Disputas com armas de fogo dobram em áreas da Zona Oeste do Rio

A favela Chacrinha, na Praça Seca, local com o maior índice de disparos de armas de fogo este ano, de acordo com o Fogo Cruzado - Pedro Teixeira / Agência O Globo

Levantamento da plataforma digital Fogo Cruzado evidencia o crescimento do número de tiroteios na região. Especialistas atribuem aumento à política de segurança

RIO — Nos primeiros oito meses de 2018, o número de tiroteios na Área de Planejmento 4 (AP 4) da cidade do Rio de Janeiro, na qual a Barra está incluída, dobrou, se comparado ao mesmo período do ano passado. Os dados são do Fogo Cruzado, laboratório de dados sobre violência armada que disponibiliza informações por meio de um aplicativo e um mapa colaborativo. A AP4 abrange Barra, Recreio, Itanhangá, Jacarepaguá, Anil, Gardênia Azul, Cidade de Deus, Curicica, Freguesia, Jacarepaguá, Pechincha, Tanque, Taquara, Praça Seca, Camorim, Vargem Pequena, Vargem Grande e Vila Valqueire. Para quem mora na região ou a frequenta, os números comprovam o que se vê no dia a dia. Na visão dos especialistas, é claro que entre as causas do aumento dos confrontos está o início da intervenção federal, em fevereiro.

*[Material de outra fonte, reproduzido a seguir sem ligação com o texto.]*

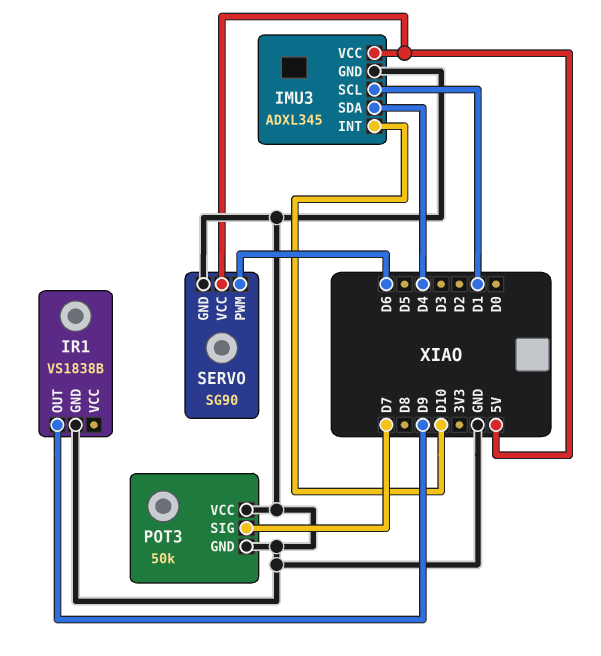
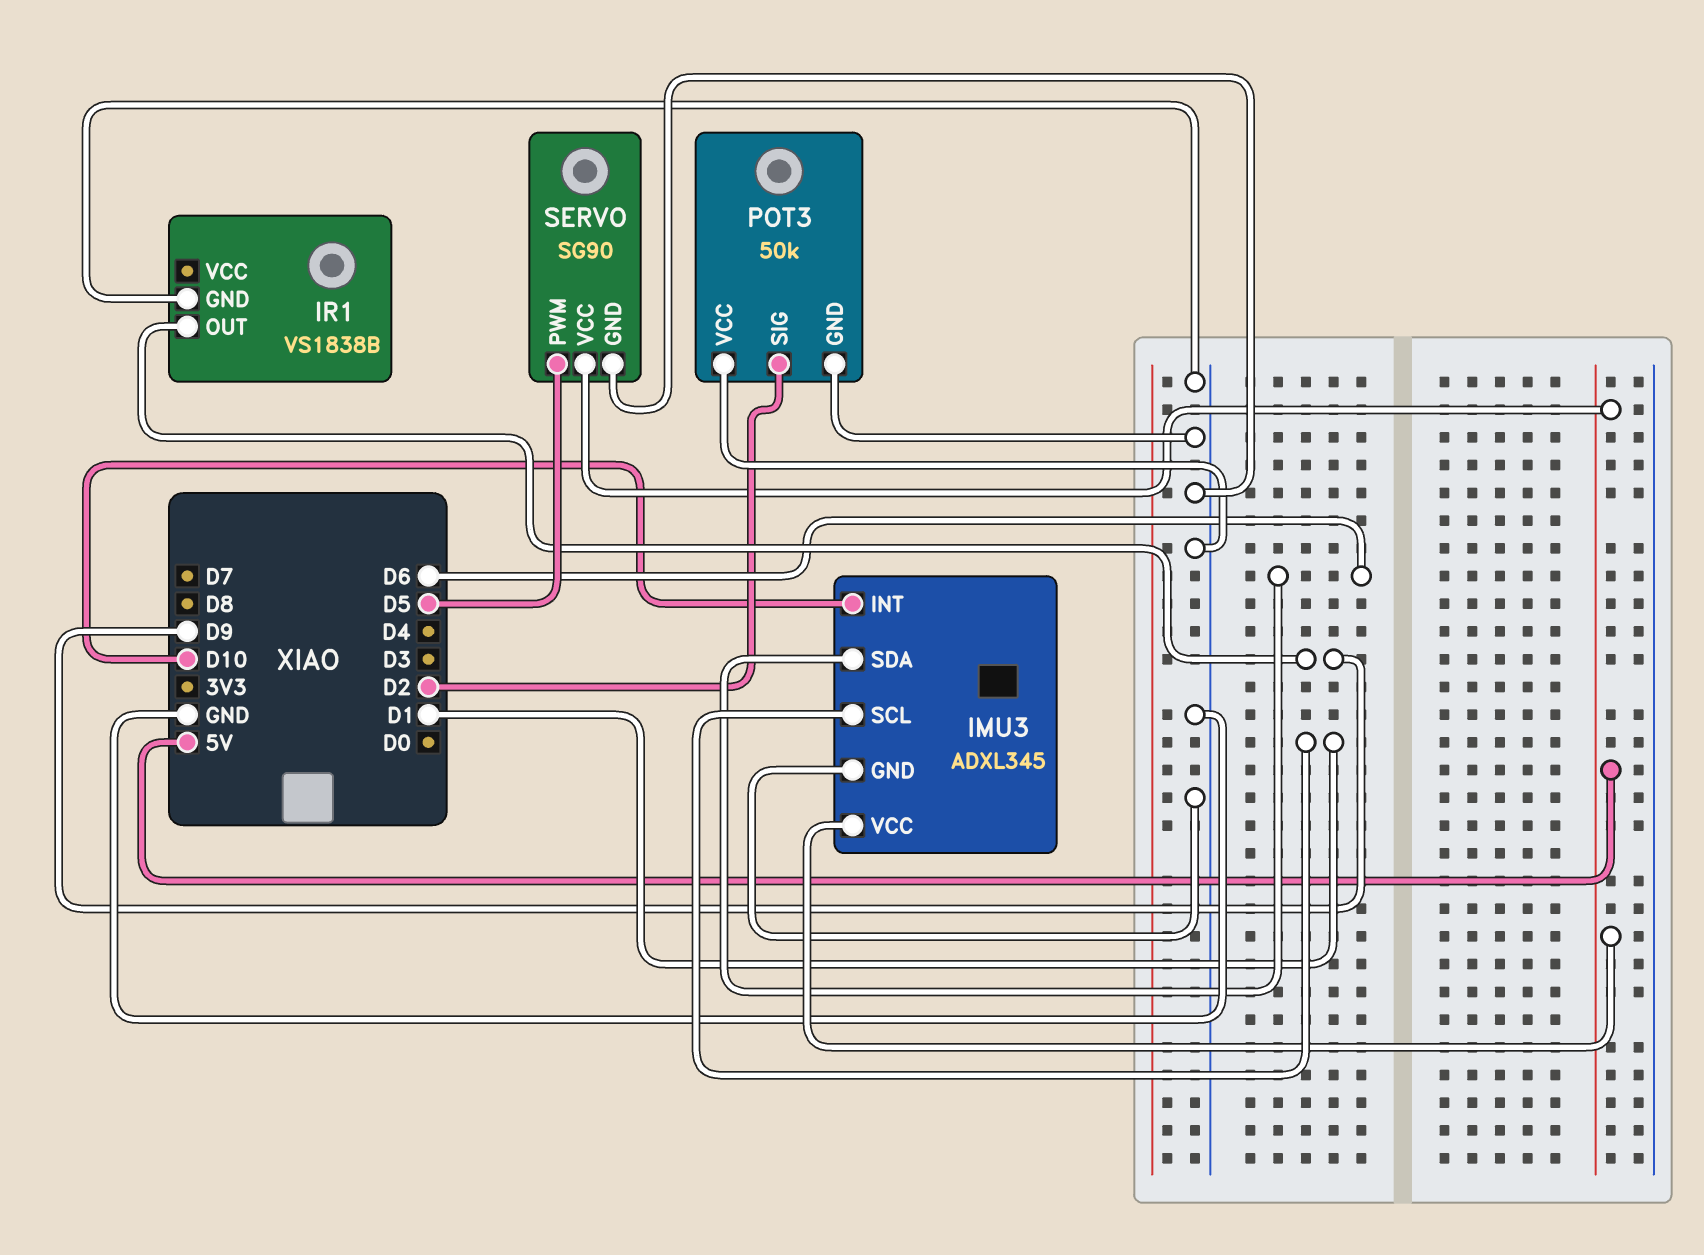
IMU3 pin SDA: D4 -> D6
POT3 pin SIG: D7 -> D2
SERVO pin PWM: D6 -> D5

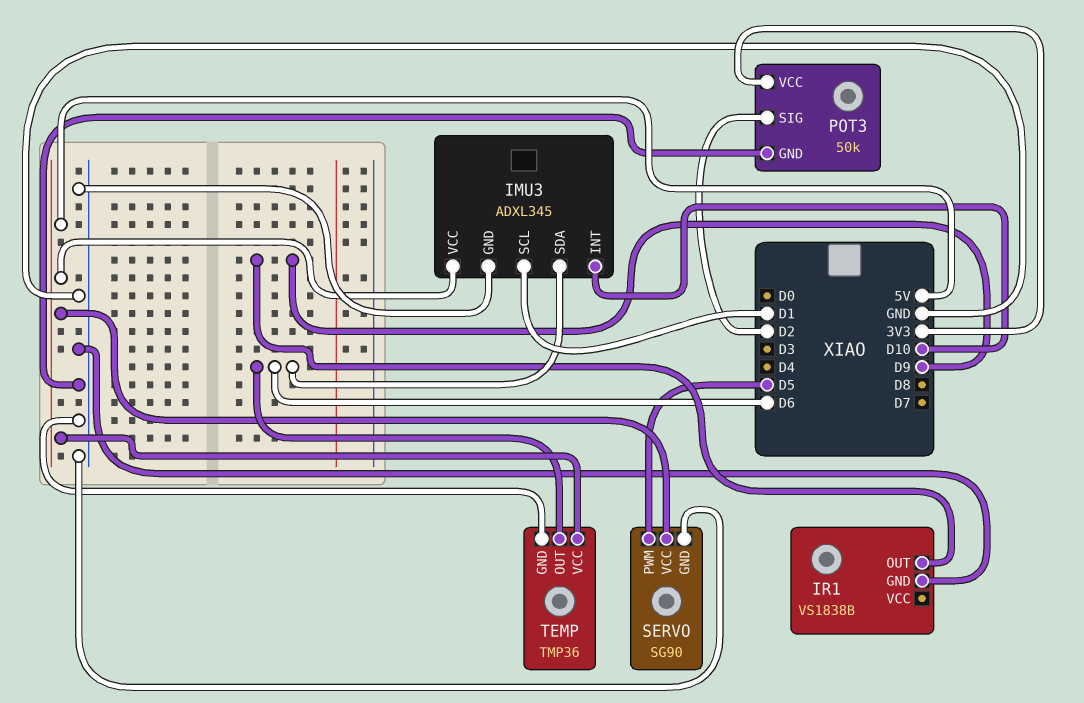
POT3 pin VCC: GND -> 3V3
TEMP: none -> TMP36
TEMP pin GND: none -> GND
TEMP pin OUT: none -> D6
TEMP pin VCC: none -> 5V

O laboratório de dados fez o levantamento a pedido do GLOBO-Barra, comparando os resultados de janeiro a agosto de 2017 e os de janeiro a agosto de 2018. Os números mostram que os confrontos armados foram de 302 no ano passado e 667 este ano, variação de 120,86%.

De acordo com a sociológa Maria Isabel Couto, gestora de dados do Fogo Cruzado, um dos objetivos da plataforma é ajudar a população a se proteger: de posse das informações, quem mora em áreas conflagradas ou passa por elas tem a chance, por exemplo, de traçar estratégias para sair de casa ou regressar.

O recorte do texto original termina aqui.